Defining Moments 6-12

This is an extremely difficult process for me. I keep stopping to see if I will feel better so I can continue, but it doesn’t really help much, and I really don’t want this to drag on and on. I survived all of this when it happen, and I have survived the currents these events have caused since. I am trusting that this book contains help for actually healing, because if it is just about regurgitating this shit over again, it’s really going to piss me off.


First grade is mostly a blur. I do remember I got my first kiss then, but I don’t remember what the boy’s name was. I do remember that he was cute and really sweet.



Second grade was anything but a blur. It was Mrs. Moore that made sure of that. She was young and beautiful. She wore a red dress that hand the most beautiful princess puff sleeves that I had ever seen. She hated me. She is one of the most influential people in my life, and I will write a lot about her in a later exercise. But here I want to write about an incident that reinforced all of the other lessons of worthlessness I had suffered.

I was in class, in my desk, taking a test. It was hard, and I didn’t know all the answers. I felt very anxious about a grade I knew I would be in trouble for. I chewed my fingernails then, and that’s what I was doing when Mrs. Moore came down the isle. “Cheri! Take those fingers out of your mouth or I will cut them off!” she screamed. She sounded just like my mother. Someone who was not my mother was treating me with contempt and disgust.
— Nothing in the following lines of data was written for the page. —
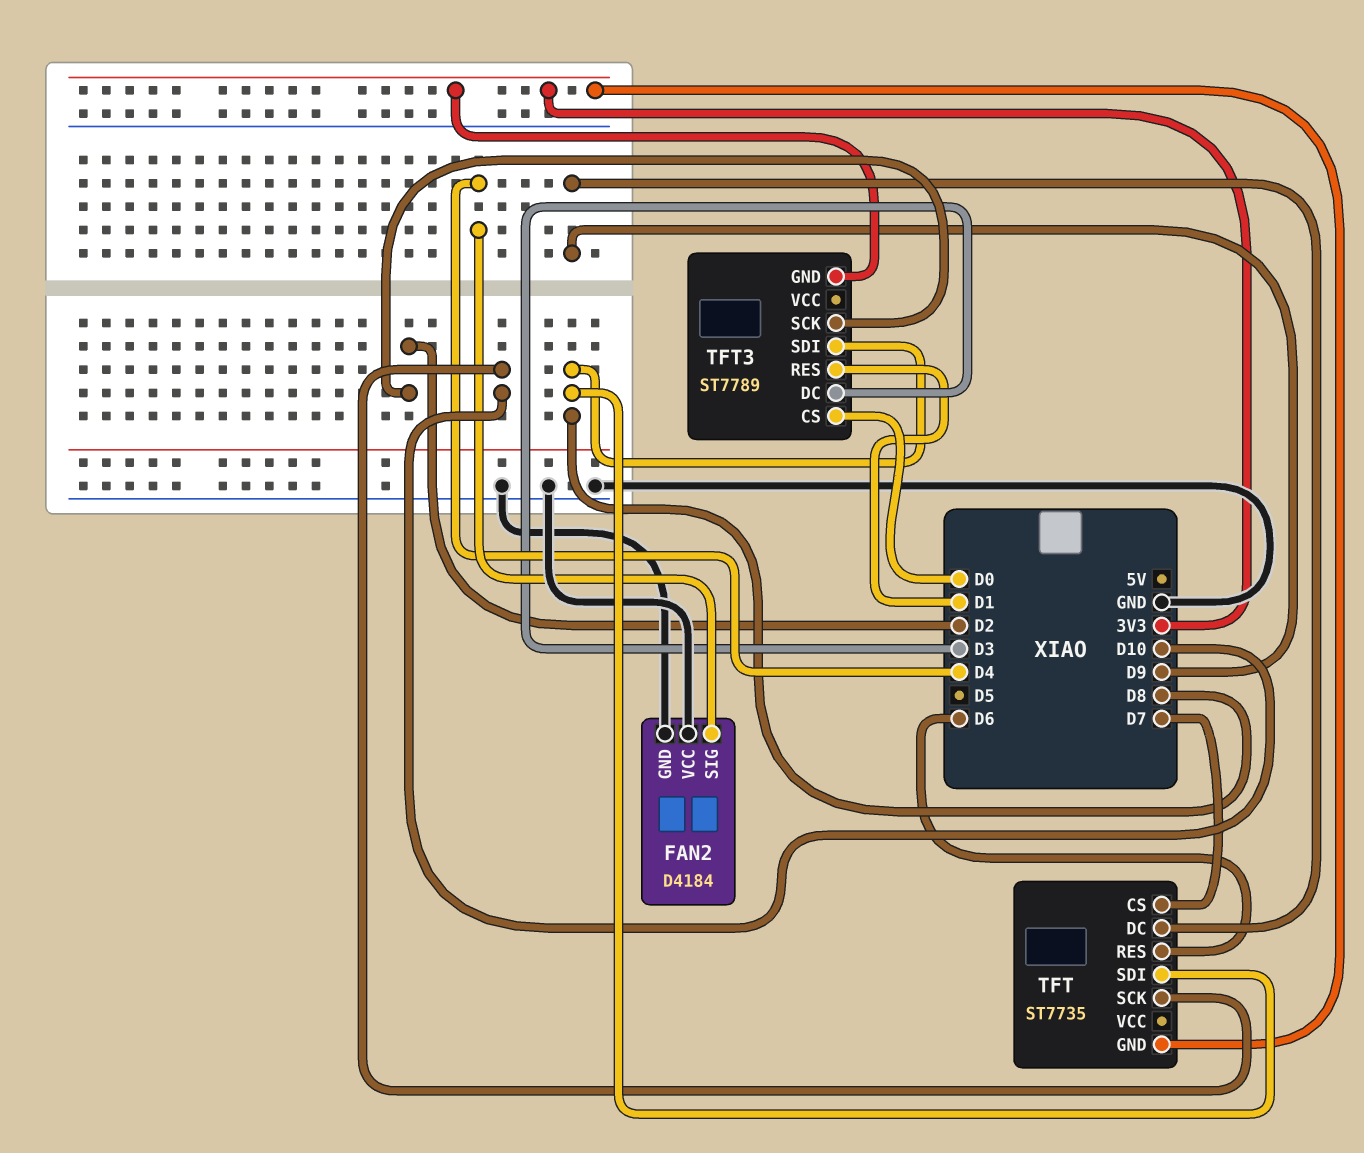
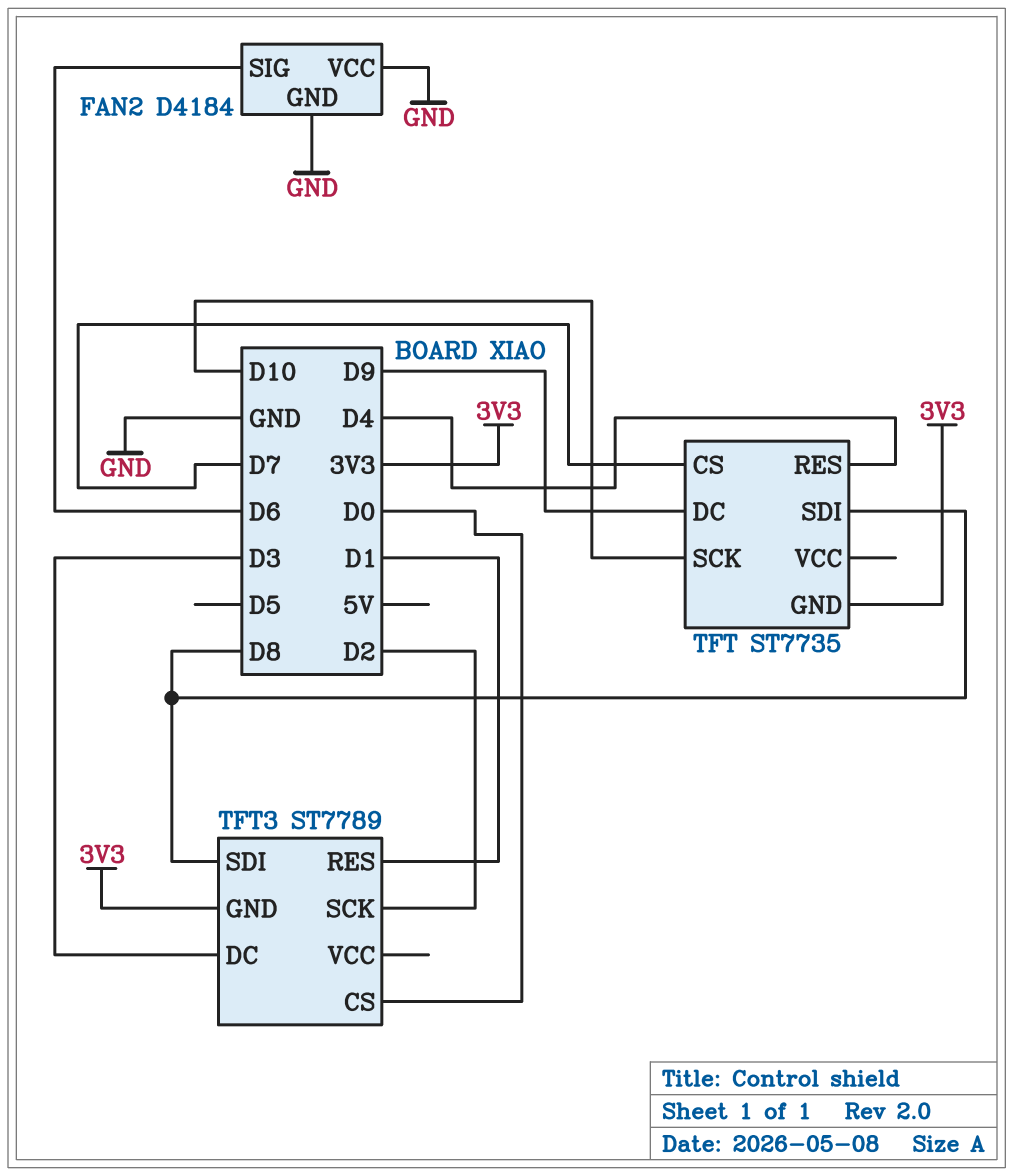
FAN2 pin SIG: D4 -> D6
TFT pin RES: D6 -> D4

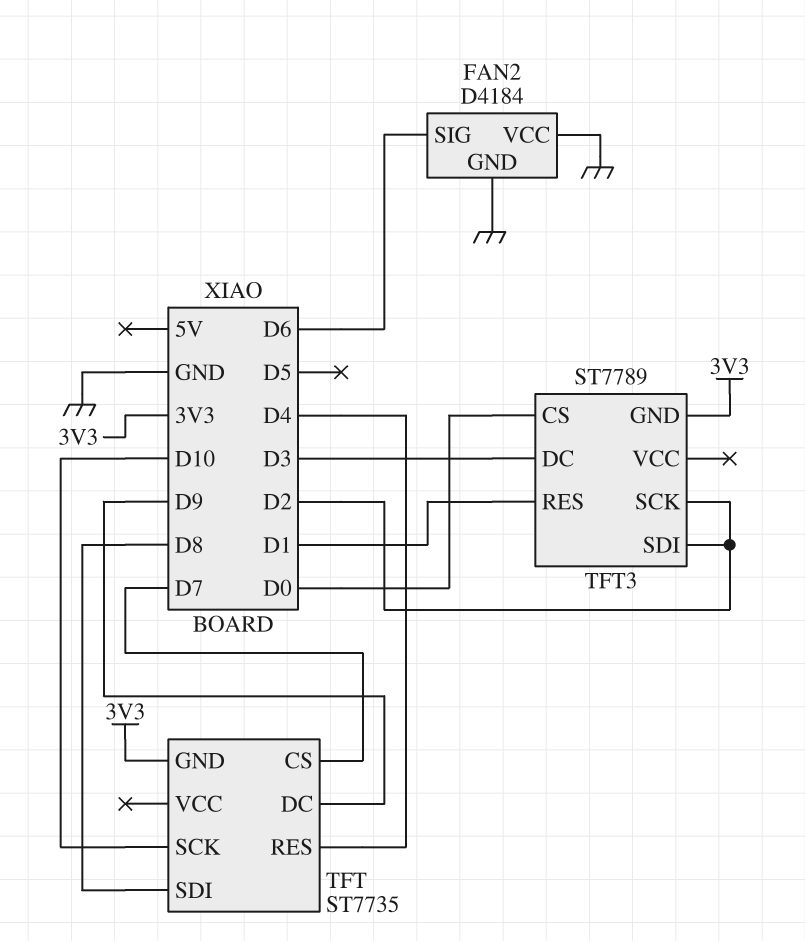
TFT3 pin SDI: D8 -> D2

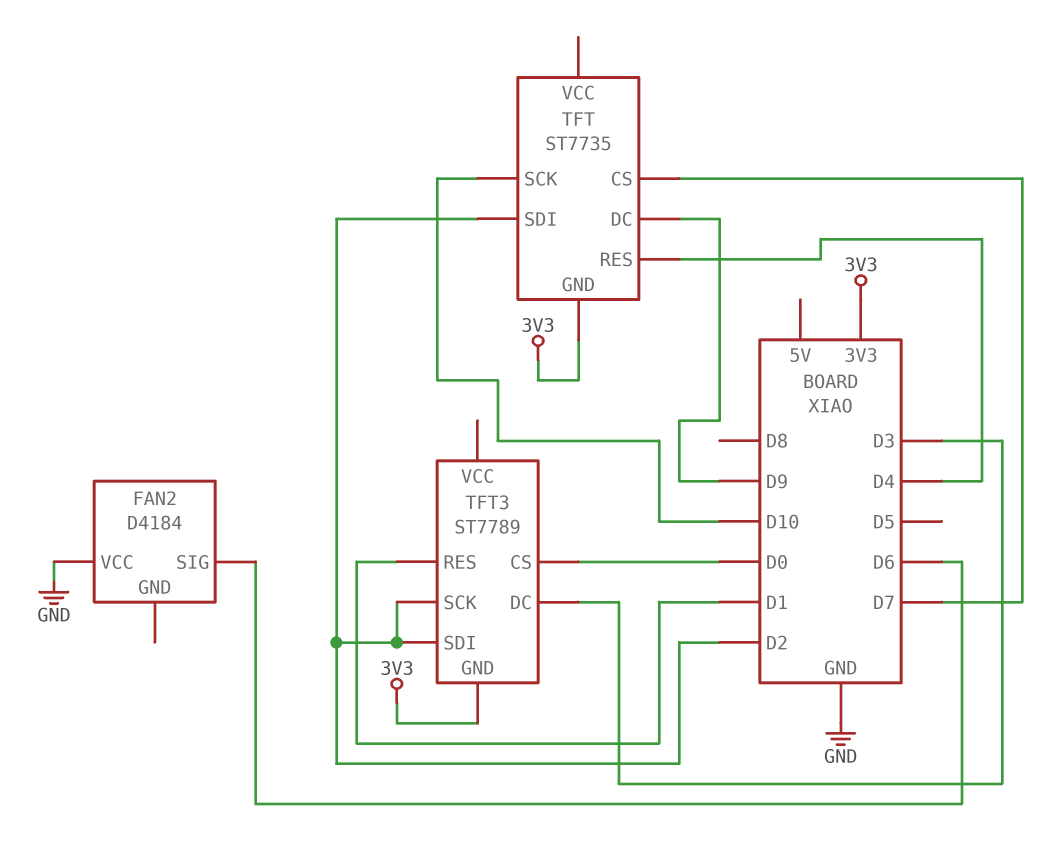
FAN2 pin GND: GND -> none
TFT pin SDI: D8 -> D2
So, my mother was not the only one who felt I had no value. Others felt that way as well. As the school year went on, more and more people treated me with that same contempt. I learned that year that there was really something horrible about me that made people hate me. I didn’t know what it was, but whatever it was, everyone else could see it. Everyone else knew how worthless and valueless I really was. I was not likeable.

I wish could go back in time and tell that little girl they were all wrong - that Mrs. Moore hated my mother and was taking it out on me, and that the other children were simply seeking Mrs. Moore’s approval by treating me badly. It wouldn’t have helped though. I tell myself that now, and I know that now, but I don’t feel it deep inside. Deep inside I still feel worthless.

The third grade brought a new kind of experience to me. In at least one area, I did have some value.

It was lunch recess time and everyone was out playing after lunch. I had no friends, so I was wandering around the playground, daydreaming. It was then that a group of four boys two years older than me began to tease me. One of them had a crush on me (he was as hated as I was), and the other boys were going to make sure he got something from me.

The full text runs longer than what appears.